The relationship between the distance a molecule travels and its size is not a simple linear measurement. Migration distance is inversely proportional to the logarithm of the molecule’s size. This non-linear separation means that smaller bands at the bottom of the gel are spaced closer together than larger bands near the top. This principle makes the visual comparison to the ladder bands the most practical method for size estimation.
Before concluding size determination, control samples must be examined to confirm the procedure worked correctly. Positive controls, which contain a known molecule, should display a band at the expected size, validating the reagents and separation conditions. Negative controls, which contain no target molecule, should show no bands, confirming that the observed results are not due to contamination or artifacts. Validating these controls ensures that size measurements on experimental samples are reliable and accurate.
Interpreting Band Presence and Intensity
Beyond simply measuring size, the presence or absence of a band provides a qualitative conclusion about the sample. A clear, distinct band in a sample lane indicates that the target molecule, such as a specific DNA fragment, was successfully isolated or amplified during the experiment. Conversely, the absence of an expected band suggests the target molecule was not present in the original sample or that a step in the laboratory procedure failed.
The visual brightness and thickness of a band are used for semi-quantitative assessment, providing an estimate of the molecule’s concentration. A band that is thick and appears bright suggests a high concentration of that molecule is present in the sample. A faint, thin band indicates a lower abundance of the corresponding molecule.

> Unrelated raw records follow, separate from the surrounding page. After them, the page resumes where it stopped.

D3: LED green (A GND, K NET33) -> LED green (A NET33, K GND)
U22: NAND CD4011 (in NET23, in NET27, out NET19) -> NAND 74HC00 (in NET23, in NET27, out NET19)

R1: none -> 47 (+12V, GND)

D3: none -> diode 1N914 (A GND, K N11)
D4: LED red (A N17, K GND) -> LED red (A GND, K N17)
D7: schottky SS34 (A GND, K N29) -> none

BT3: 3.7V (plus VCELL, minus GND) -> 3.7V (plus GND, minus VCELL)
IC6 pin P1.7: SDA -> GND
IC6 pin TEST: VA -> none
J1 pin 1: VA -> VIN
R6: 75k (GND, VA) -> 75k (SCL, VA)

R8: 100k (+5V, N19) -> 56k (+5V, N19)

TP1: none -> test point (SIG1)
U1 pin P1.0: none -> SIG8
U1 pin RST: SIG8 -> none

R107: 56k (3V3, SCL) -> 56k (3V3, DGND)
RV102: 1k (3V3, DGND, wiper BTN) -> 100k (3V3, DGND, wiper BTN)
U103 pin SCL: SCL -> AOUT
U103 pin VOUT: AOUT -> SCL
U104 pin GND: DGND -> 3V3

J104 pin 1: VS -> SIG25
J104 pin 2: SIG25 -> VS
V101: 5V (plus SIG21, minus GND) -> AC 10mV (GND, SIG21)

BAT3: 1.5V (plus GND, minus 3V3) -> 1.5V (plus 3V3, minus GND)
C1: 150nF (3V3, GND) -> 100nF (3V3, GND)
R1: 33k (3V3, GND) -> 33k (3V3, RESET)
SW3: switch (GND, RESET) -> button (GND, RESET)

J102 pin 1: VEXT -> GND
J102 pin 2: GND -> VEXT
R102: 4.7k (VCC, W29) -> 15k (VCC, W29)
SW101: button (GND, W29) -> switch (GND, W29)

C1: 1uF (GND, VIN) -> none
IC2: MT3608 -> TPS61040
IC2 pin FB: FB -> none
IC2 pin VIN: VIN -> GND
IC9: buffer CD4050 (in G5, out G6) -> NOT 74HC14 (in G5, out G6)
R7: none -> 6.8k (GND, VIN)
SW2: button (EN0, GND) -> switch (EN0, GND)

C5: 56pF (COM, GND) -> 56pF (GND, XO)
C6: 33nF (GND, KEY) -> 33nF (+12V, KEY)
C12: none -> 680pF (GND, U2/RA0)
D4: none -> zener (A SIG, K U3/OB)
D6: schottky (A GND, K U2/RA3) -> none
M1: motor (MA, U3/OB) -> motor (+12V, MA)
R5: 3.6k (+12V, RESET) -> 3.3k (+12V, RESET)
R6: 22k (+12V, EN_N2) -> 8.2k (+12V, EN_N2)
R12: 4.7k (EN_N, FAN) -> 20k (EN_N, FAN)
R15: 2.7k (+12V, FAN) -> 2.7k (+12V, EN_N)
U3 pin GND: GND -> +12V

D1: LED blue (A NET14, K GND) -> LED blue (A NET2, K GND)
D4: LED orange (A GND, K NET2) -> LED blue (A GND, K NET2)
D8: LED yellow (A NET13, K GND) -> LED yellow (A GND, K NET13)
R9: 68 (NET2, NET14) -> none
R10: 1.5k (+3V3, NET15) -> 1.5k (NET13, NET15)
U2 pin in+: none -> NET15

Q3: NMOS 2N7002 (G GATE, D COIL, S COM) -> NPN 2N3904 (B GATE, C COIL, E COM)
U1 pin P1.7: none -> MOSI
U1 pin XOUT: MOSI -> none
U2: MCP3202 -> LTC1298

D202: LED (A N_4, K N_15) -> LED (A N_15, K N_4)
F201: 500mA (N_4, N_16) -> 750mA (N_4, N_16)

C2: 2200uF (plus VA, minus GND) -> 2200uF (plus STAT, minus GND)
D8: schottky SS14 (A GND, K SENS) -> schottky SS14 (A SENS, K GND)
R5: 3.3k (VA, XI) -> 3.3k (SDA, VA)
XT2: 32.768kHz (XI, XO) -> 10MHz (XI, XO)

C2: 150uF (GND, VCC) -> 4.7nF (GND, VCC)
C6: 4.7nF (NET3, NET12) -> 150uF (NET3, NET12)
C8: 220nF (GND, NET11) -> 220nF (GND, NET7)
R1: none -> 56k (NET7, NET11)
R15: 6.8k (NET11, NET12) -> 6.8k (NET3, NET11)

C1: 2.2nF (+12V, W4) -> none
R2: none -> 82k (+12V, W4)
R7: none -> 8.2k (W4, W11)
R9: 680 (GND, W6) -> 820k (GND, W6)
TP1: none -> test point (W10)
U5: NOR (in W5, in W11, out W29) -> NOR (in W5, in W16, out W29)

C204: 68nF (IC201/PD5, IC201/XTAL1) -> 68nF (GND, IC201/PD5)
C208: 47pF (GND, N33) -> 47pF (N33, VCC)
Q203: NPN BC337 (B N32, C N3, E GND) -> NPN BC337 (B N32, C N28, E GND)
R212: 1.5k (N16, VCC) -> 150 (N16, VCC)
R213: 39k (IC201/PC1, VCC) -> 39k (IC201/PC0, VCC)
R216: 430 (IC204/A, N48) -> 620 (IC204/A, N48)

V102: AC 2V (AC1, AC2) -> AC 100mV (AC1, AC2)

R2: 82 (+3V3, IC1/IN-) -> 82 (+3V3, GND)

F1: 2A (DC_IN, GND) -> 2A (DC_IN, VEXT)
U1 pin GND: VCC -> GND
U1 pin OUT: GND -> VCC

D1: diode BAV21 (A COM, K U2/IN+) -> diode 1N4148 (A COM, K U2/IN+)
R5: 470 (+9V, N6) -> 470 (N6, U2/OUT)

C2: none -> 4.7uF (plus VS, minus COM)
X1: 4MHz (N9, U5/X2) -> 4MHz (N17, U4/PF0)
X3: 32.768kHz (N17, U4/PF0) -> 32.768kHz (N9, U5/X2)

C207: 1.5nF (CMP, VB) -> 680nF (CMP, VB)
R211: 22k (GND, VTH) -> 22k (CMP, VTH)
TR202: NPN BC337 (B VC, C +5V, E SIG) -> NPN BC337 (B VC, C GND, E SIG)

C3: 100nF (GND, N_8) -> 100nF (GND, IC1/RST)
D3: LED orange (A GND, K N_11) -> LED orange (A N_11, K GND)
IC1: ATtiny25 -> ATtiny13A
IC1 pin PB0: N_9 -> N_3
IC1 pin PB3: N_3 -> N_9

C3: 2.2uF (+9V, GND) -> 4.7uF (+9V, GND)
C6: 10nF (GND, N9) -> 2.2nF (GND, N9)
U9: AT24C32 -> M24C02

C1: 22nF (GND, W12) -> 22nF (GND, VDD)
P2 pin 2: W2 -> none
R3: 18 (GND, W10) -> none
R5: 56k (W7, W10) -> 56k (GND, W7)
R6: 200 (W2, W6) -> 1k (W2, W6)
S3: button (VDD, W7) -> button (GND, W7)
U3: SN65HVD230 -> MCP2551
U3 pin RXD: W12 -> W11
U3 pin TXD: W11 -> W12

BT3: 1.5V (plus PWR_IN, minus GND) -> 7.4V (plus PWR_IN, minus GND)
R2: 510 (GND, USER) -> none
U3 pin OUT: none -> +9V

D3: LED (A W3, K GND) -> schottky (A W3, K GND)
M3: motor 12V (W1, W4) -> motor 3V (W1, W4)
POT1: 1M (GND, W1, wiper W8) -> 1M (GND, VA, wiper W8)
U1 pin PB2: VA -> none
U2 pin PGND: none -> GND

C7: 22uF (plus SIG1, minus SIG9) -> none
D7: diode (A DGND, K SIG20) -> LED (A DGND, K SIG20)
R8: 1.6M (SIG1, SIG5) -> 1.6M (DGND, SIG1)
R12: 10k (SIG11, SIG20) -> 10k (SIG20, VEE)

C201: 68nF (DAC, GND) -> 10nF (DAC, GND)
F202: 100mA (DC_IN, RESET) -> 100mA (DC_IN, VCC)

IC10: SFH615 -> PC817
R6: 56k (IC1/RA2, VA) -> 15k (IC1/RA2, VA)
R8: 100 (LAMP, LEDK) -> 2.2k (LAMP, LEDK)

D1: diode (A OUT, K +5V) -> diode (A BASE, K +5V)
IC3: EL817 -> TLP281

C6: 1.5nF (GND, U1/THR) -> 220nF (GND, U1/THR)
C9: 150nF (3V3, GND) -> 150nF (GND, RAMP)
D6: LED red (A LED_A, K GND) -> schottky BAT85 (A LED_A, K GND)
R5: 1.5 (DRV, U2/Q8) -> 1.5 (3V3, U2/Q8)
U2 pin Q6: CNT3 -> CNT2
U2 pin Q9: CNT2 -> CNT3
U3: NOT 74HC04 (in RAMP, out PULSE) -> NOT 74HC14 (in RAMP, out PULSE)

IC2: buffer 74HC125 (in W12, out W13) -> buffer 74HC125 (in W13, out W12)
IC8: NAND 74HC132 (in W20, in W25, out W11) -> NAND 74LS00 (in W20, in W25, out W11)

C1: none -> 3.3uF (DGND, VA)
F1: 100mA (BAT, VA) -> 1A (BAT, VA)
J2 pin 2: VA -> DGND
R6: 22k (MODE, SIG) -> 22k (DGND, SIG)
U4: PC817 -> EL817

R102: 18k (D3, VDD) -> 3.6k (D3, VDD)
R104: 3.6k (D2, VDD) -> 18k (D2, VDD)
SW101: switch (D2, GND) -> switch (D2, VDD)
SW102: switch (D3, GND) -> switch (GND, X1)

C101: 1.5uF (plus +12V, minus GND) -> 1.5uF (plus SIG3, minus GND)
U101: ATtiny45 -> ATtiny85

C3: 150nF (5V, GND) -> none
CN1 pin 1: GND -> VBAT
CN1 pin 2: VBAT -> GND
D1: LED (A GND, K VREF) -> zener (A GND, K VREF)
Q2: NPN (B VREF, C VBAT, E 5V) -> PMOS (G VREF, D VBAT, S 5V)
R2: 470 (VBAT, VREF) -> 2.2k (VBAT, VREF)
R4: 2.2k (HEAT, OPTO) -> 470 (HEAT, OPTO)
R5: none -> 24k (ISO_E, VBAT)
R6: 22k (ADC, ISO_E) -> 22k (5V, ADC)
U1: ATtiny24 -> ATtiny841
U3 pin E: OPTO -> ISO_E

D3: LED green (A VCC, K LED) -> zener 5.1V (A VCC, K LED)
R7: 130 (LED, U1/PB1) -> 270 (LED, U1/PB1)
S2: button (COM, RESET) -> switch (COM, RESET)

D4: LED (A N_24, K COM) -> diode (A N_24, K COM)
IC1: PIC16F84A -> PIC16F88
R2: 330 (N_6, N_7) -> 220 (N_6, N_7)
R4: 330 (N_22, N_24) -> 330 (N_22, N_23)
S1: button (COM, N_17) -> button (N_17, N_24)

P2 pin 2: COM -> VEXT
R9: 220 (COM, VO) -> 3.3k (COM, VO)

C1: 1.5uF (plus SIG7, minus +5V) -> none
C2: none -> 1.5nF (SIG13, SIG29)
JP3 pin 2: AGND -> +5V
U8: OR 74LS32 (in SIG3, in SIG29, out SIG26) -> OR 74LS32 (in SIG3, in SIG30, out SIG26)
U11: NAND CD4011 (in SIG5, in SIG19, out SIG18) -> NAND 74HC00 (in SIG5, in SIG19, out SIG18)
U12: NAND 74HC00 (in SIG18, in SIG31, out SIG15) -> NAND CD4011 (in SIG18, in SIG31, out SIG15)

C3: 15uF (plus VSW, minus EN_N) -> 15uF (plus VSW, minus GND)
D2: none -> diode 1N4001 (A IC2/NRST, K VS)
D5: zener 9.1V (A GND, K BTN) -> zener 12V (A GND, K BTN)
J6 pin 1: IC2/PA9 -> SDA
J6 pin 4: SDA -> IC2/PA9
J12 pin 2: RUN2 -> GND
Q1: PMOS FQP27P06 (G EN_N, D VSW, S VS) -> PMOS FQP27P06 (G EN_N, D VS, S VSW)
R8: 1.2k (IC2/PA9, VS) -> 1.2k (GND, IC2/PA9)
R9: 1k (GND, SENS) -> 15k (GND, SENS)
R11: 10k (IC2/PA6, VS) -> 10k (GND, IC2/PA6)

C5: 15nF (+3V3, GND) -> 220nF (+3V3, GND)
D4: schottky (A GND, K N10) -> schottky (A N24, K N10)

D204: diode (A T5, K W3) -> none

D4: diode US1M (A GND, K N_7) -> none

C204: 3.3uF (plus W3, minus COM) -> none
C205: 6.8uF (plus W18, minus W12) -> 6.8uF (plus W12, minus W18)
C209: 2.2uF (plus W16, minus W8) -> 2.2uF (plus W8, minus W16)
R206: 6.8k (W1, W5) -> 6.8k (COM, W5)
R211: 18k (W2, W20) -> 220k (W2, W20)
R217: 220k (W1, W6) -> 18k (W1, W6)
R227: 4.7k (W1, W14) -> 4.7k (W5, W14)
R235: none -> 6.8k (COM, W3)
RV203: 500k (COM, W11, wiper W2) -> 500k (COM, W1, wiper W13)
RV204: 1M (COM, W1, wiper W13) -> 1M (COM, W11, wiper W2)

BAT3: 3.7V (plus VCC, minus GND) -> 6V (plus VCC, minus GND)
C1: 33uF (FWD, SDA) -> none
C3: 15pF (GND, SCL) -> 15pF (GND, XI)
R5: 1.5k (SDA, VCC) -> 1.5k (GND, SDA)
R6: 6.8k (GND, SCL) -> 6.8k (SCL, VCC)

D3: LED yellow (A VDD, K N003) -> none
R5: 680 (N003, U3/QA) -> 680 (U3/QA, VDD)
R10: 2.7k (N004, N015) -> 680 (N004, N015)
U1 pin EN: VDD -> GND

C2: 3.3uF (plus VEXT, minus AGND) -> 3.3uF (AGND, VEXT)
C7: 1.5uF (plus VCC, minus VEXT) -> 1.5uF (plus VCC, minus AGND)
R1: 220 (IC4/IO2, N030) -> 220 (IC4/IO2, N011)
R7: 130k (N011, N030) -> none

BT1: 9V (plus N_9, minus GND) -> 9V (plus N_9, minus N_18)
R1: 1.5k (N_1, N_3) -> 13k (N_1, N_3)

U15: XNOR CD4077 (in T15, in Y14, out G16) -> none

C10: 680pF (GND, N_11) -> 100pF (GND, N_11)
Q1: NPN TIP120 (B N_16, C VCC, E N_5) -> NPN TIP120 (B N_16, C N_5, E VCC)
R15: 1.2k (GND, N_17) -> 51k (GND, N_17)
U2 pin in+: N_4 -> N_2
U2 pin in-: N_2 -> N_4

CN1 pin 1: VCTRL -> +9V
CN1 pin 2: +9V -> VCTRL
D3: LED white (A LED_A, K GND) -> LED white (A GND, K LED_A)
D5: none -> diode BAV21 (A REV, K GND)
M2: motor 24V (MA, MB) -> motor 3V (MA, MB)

This visual assessment is considered semi-quantitative because the amount of staining dye bound to the molecule is roughly proportional to the total amount of the molecule present. For precise quantification, specialized software is used to measure the light emitted or absorbed by the band, which correlates directly to the sample concentration. Observing multiple bands within a single lane can suggest several possibilities, including the sample containing a mixture of different sized target molecules, the presence of contamination, or the existence of different structural forms of the same molecule.
Recognizing and Troubleshooting Abnormal Patterns
The resulting gel image sometimes displays patterns that deviate from the expected clear, sharp bands, suggesting an issue with the sample or the separation process.
Smearing
One common abnormality is smearing, which appears as a continuous blur or streak of signal rather than distinct, focused horizontal bands. Smearing often results from the sample being overloaded into the well, which exceeds the gel’s separation capacity. It can also be caused by poor sample quality, such as molecule degradation or contamination by excessive salts or proteins. When a sample degrades, molecules break down into many fragments of varying sizes, which then migrate across the gel to create the blurred pattern. To correct this, scientists reduce the amount of sample loaded or ensure the sample is purified before running the gel.
Warping
Another recognizable distortion is the “smiling” or “frowning” effect, where the bands curve upward or downward at the edges of the gel. This warping is caused by uneven thermal distribution or voltage across the gel during the run, where the center heats up more than the edges. Running the gel at a lower voltage or in a cold environment minimizes this heat difference and restores a flat migration pattern.